Beranda Asosiasi Pertambangan IMI dan ARKO Adakan FGD: Revisi UU Minerba: Urgensi atau Ambisi?

IMI dan ARKO Adakan FGD: Revisi UU Minerba: Urgensi atau Ambisi?

2568
0
FGD Strategic Discussion oleh IMI dan ARKO Law, Westin Hotel Jakarta, (4/2/2025). foto bya: Shiddiq. Dok. MNI

NIKEL.CO.ID, JAKARTA – Revisi ke-4 Undang-Undang Mineral dan Batubara (UU Minerba) akhirnya disahkan dalam Rapat Paripurna DPR pada Selasa (18/2/2025). Proses revisi yang berlangsung kurang dari sebulan ini dimulai pada 20 Januari 2025, dan menuai perhatian dari berbagai pihak terkait.

Pada kesempatan ini, DeHeng ARKO Law Offices (ARKO Law) bersama Indonesia Mining Institute (IMI) menggelar diskusi strategis bertajuk “Perubahan UU Minerba: Urgensi atau Ambisi?” pada Selasa (4/2/2025). Diskusi ini dihadiri oleh para stakeholder pertambangan, meliputi praktisi, asosiasi, perwakilan pemerintah, dan perguruan tinggi.
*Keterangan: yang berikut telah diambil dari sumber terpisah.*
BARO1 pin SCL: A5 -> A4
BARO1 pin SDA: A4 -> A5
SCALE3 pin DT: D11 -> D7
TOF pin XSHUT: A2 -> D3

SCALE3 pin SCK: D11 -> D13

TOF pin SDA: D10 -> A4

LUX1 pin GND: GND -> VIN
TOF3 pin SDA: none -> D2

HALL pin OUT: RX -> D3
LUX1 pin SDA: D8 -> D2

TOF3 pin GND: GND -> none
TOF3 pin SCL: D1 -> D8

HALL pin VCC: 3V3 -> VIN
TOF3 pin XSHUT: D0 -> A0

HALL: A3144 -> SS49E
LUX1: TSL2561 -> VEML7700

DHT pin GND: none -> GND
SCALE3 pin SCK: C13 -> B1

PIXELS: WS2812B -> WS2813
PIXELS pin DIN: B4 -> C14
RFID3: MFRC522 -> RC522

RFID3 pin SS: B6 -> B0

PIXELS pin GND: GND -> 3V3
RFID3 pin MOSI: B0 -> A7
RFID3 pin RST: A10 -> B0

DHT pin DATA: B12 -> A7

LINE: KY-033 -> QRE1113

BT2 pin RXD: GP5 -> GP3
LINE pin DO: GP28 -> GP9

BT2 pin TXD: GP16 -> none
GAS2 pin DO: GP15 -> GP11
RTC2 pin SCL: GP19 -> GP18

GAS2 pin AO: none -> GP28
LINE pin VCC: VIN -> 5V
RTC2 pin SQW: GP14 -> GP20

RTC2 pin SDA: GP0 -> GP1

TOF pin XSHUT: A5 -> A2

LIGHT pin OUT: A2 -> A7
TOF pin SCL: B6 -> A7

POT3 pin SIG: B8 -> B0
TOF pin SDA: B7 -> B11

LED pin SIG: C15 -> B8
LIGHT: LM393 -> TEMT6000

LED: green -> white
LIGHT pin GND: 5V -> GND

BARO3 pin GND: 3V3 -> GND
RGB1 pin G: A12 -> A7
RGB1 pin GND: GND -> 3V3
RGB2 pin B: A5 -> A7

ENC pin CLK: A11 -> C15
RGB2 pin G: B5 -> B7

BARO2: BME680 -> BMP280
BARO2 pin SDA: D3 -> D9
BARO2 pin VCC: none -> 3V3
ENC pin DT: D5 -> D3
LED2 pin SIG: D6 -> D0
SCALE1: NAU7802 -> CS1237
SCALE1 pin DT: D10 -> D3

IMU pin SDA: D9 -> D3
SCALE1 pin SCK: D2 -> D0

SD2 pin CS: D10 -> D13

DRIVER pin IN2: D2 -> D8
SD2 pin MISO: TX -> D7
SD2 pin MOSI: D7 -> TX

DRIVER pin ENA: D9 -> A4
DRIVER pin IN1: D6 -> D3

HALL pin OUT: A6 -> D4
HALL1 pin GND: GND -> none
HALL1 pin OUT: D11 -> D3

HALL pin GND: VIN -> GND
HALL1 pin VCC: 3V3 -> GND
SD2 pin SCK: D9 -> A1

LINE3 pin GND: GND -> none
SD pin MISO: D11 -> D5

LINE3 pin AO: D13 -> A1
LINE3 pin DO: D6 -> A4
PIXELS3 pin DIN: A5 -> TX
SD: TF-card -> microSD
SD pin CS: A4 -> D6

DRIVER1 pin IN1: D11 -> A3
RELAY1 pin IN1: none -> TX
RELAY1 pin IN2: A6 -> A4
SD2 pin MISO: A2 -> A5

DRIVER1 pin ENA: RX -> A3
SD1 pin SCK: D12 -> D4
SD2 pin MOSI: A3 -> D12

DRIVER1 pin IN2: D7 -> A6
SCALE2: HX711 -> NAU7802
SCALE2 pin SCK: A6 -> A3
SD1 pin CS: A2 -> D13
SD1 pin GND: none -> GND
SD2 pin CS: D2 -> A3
Beberapa isu krusial menjadi sorotan utama, termasuk soal hak menguasai negara, dinamika regulasi, risiko tata kelola sumber daya alam, hingga pemberian prioritas kepada perguruan tinggi dan UMKM dalam izin pertambangan.

Penguasaan Negara dalam Pertambangan Pasal 33 UUD 1945 menekankan pentingnya penguasaan negara terhadap sumber daya alam. Dalam praktiknya, pengelolaan tambang lebih baik dilakukan oleh BUMN dan BUMD, yang dianggap lebih mampu mengoptimalkan manfaat ekonomi bagi negara.

Dalam diskusi, peserta sepakat bahwa kebijakan pemberian WIUP (Wilayah Izin Usaha Pertambangan) dan WIUPK (Wilayah Izin Usaha Pertambangan Khusus) secara prioritas kepada pihak non-BUMN/BUMD dapat melemahkan penguasaan negara. Hal ini, menurut IMI dan ARKO Law, berpotensi membawa sektor pertambangan ke arah liberalisasi yang bertentangan dengan semangat Pasal 33 UUD 1945.

Risiko Tata Kelola dan Dampak Sosial-Ekonomi

Guru Besar Fakultas Hukum Universitas Indonesia, Prof. Dr. Tri Hidayati, SH., M.H., menyampaikan bahwa kebijakan baru yang memprioritaskan perguruan tinggi, UMKM, dan organisasi keagamaan dalam perolehan izin tambang dinilai berisiko terhadap tata kelola yang baik.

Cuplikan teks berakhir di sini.